CHUNILAL HARAKCHAND Vs. STATE OF GUJARAT

Decided On November 24, 1964
CHUNILAL HARAKCHAND Appellant
V/S
STATE OF GUJARAT Respondents

JUDGEMENT

(1.) THIS and the following reference raise the same petition and involve the same facts, except that the assessment period in the first reference is from April 1, 1956, to March 31, 1957, and in the second reference it is from April 1, 1957, to October 23, 1957. The common question involved in both the references is whether palavs, admittedly woven on handlooms out of cotton and silk yarn and jari thread and which are generally attached to sari pieces for decorating saris, fall under entry 47(i) of Schedule B to the Bombay Sales Tax Act, 1953. The applicants produced certain samples of palavs before the taxing authorities. There is no dispute that they are of standard sari length, are used for attaching them widthwise to the sari pieces and vary in width from eight inches to thirty-two inches, unlike borders or laces which also are attached to sari pieces but lengthwise.

(2.) THE Sales Tax Officer held that palavs fall under entry 47(i) of Schedule B and subjected to purchase tax the purchases of palavs made by the applicants from unregistered dealers. His order was upheld by the Assitant Commissioner who held that palavs, though differently called, were nothing else but borders attached to saris. THE Deputy Commissioner also held that though the palavs produced before the authorities were woven on handlooms with varying width, they were used in the same manner as borders or trimmings and that they were not capable of being used independently so as to be understood in common parlance as handloom cloth. He observed that though palavs were woven on handlooms like cloth, they had acquired a special meaning and no one would ordinarily describe them as cloth and that entry 47(i) was wide enough to cover the palavs in question. In a further appeal, the Sales Tax Tribunal held that the use to which cloth is put to would be irrelevant for the purpose of determining whether it is cloth or not and that the palavs in question, inasmuch as they were woven on handloom, would be handloom cloth though independently they cannot be sued as garments or saris. THE Tribunal, however, was of the view that entry 10 of Schedule B relating to handloom cloth was a general entry while entry 47(i) was a special entry relating to braids, borders, laces and trimmings and that therefore it would be that special entry which would apply and on that basis, affirmed the order of the Deputy Commissioner. THE Tribunal also held that palavs mean borders, laces or trimmings also in popular parlance and therefore would fall under entry 47(i) of Schedule B.
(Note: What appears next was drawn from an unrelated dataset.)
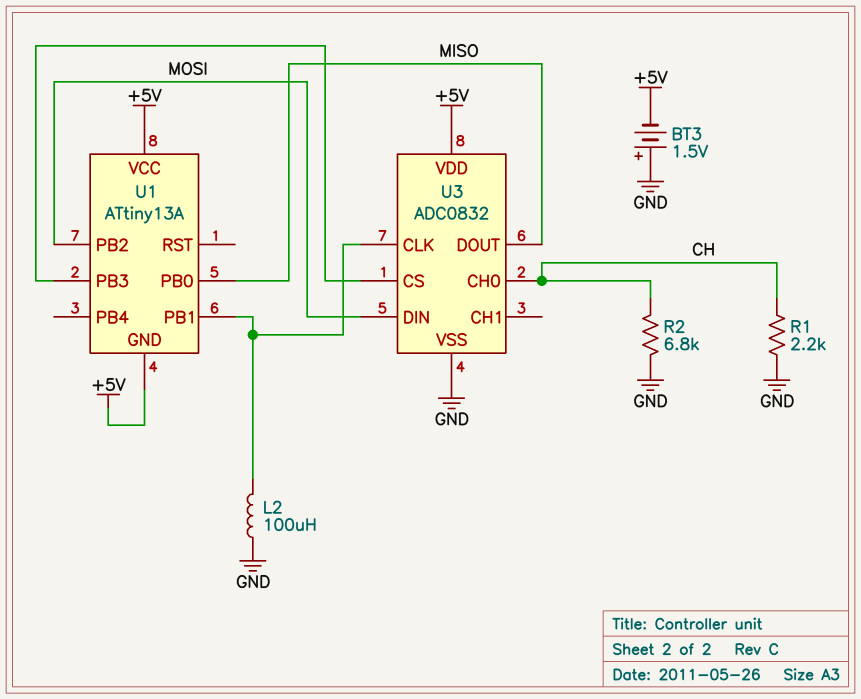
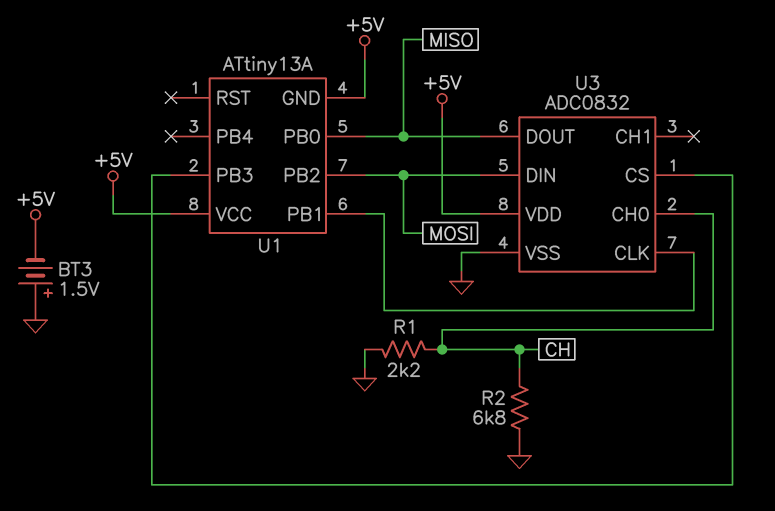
L2: 100uH (GND, U1/PB1) -> none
(3.) THAT being so, we agree with the Tribunal that a palav piece would fall within the ambit of entry 47(i) of Schedule B to the Act. In that view, our answer to question No. 1 would be in the affirmative. So far as question No. 2 is concerned, Mr. Mody himself stated that if a palav is covered by entry 47(i), question No. 2 would not arise and, at any rate, would not become necessary. Since in our view a palav falls under entry 47(i), the further question, whether entry 47(i) would prevail over entry 10 of Schedule B need not arise. THAT being so, it is not necessary for us to answer question No. 2. The applicants will pay to the respondent in each of the two references the costs of the reference.